Die Zerstörung des islamischen Kulturerbes in Saudi-Arabien findet hauptsächlich in der saudi-arabischen Region Hedschas statt, insbesondere in den heiligen Städten Mekka und Medina. Sie betrifft vor allem alte Moscheen, Friedhöfe, Häuser und Stätten mit Bezug zum Religionsstifter Mohammed und weiteren führenden Persönlichkeiten des frühen Islams. Diese Zerstörungen werden von saudischen Behörden hauptsächlich mit Erweiterungsarbeiten rund um die al-Harām-Moschee in Mekka und die Prophetenmoschee in Medina begründet, die Jahr für Jahr eine steigende Anzahl von Pilgern aufnehmen.

Zwischen 1985 und 2014 soll der saudische Staat laut Islamic Heritage Research Foundation in London um die 98 % seines historischen und religiösen Baubestandes zerstört haben.[1] Es wurden (und werden) nicht nur muslimische, sondern auch vorislamische Kulturgüter zerstört, wie etwa nach der Besetzung der Großmoschee 1979.

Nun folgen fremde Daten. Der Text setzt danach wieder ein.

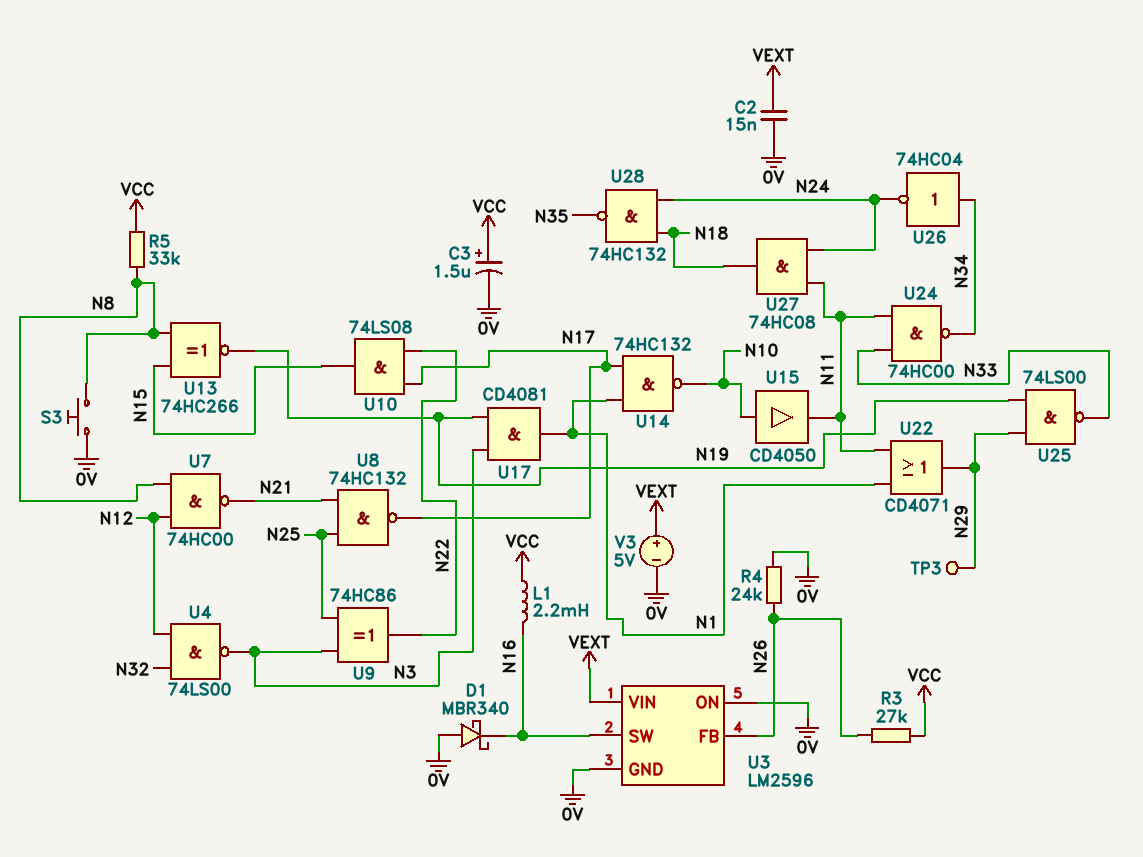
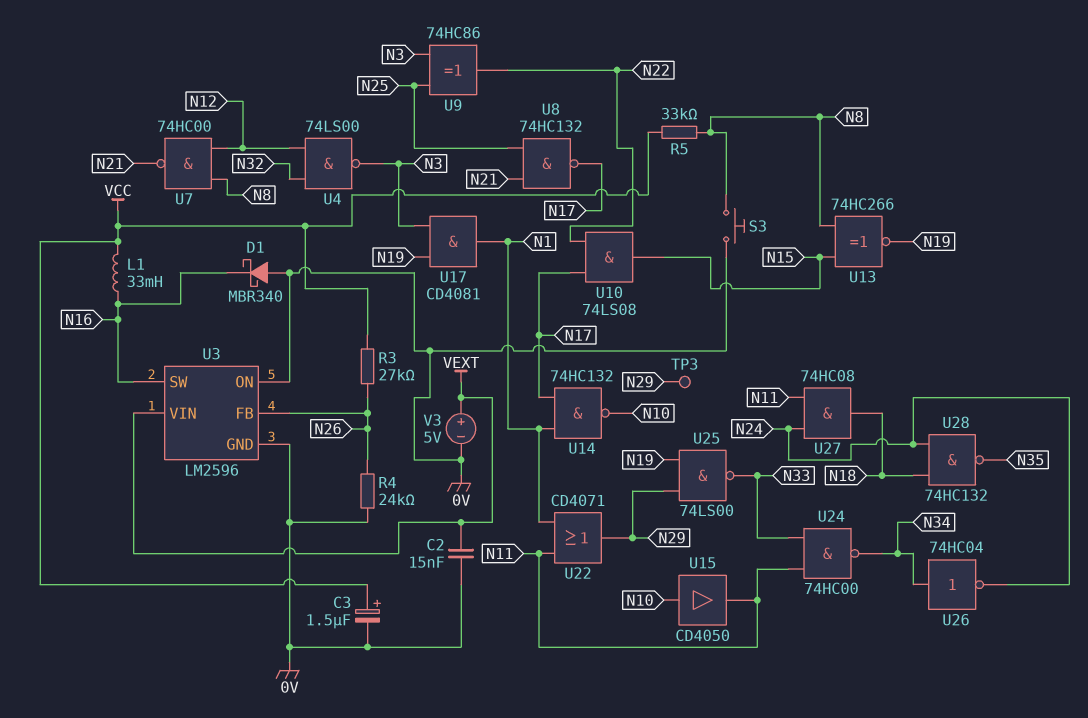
L1: 2.2mH (N16, VCC) -> 33mH (N16, VCC)

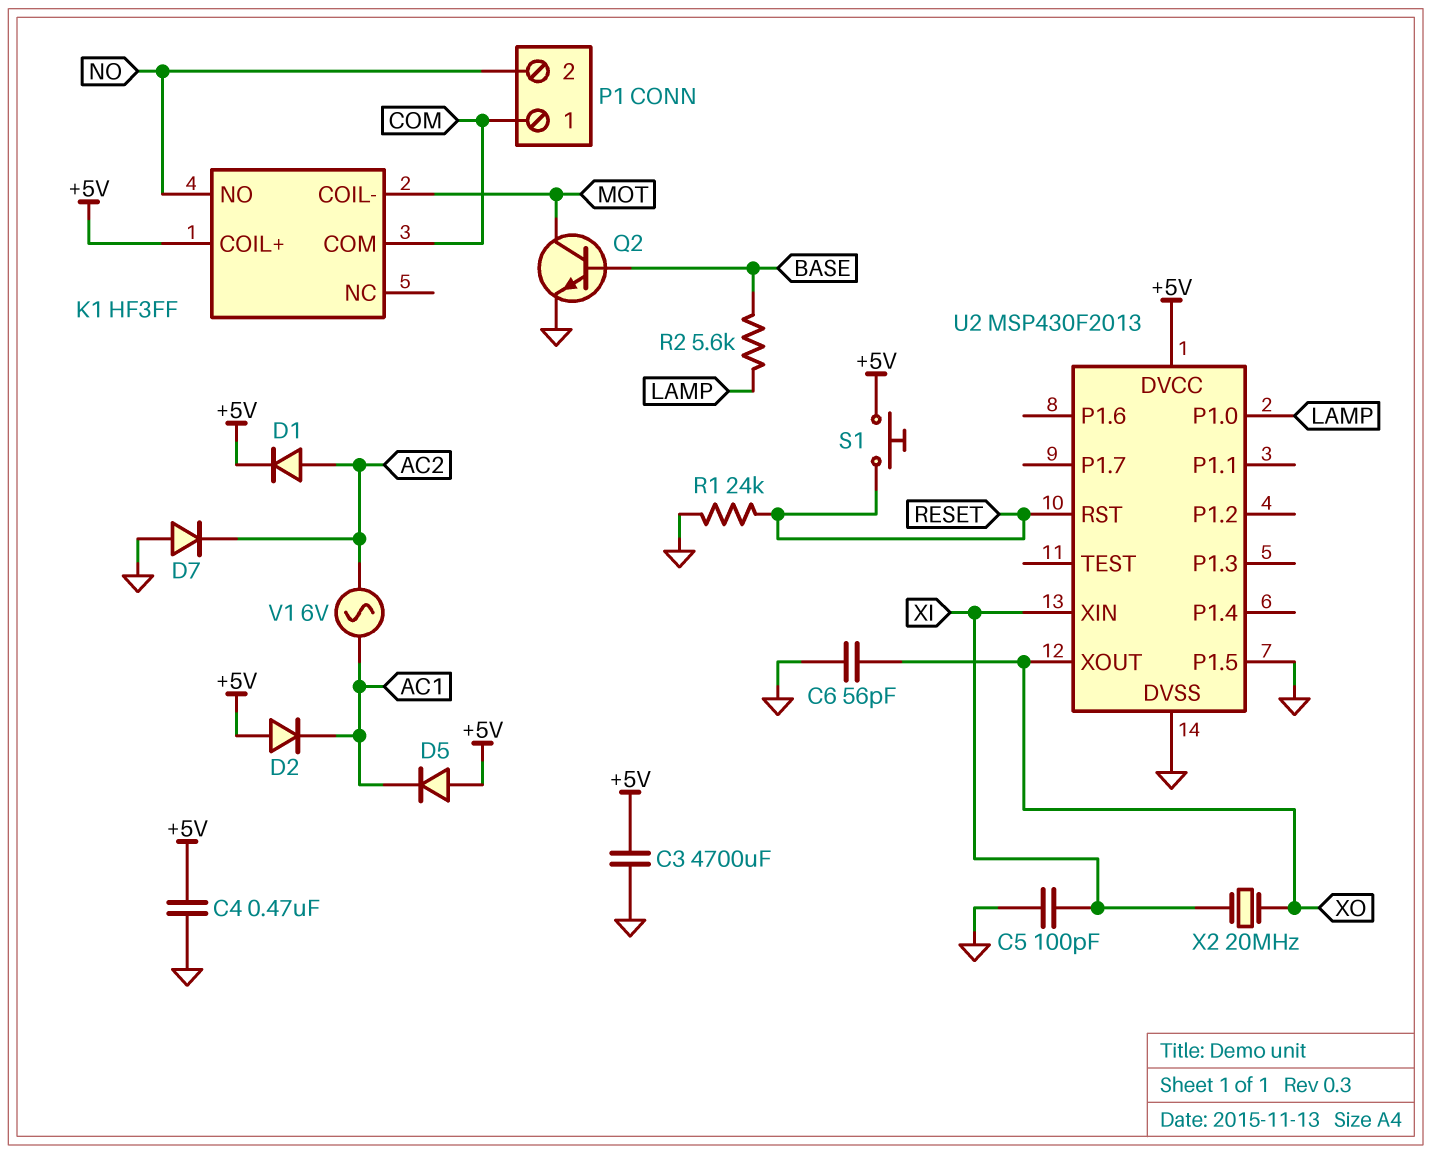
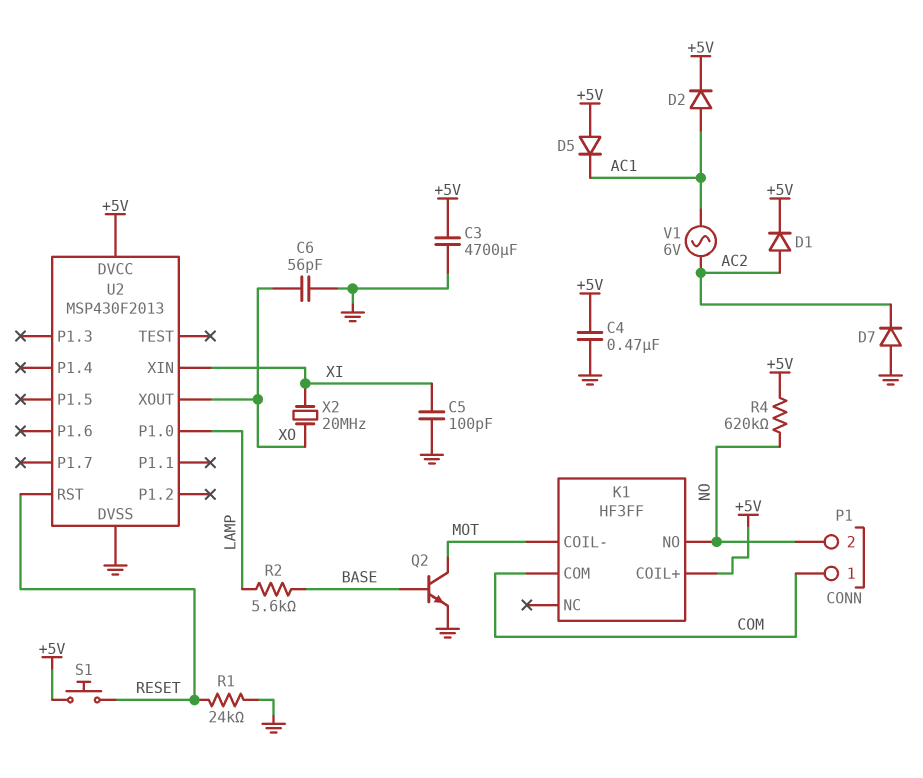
D2: diode (A +5V, K AC1) -> diode (A AC1, K +5V)
R4: none -> 620k (+5V, NO)
U2 pin P1.5: GND -> none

Der stark vereinfachte Baqīʿ al-Gharqad, Medina, 2008

1932 war der politische Einigungsprozess von Saudi-Arabien abgeschlossen, und Ibn Saud aus der Dynastie der Saud erklärte sich zum König. Ab 1938, mit dem Beginn der Erdölförderung bei Dammam, stieg Ibn Saud zu einem der reichsten Herrscher der islamischen Welt auf. Durch die reichen Erdölvorkommen erlangte das Königreich Wohlstand und eine enorme Bedeutung für die Wirtschaft der westlichen Industrienationen. Die bisher über den Hedschas herrschenden Haschimiten wurden von Ibn Saud und seiner beduinischen Armee vertrieben. Die neuen Herrscher stammten aus dem Hochland Nadschd und gehörten der wahhabitischen Richtung des Islams an, in der Sufismus, alle Formen der Schia, Heiligenverehrung und Wallfahrten zu Gräbern strikt abgelehnt werden. Die traditionellen religiösen Praktiken im Hedschas wurden von wahhabitischen Gelehrten als unbegründeter Aberglaube dargestellt und unter dem Vorwurf des Abfalls vom Monotheismus rigoros bekämpft.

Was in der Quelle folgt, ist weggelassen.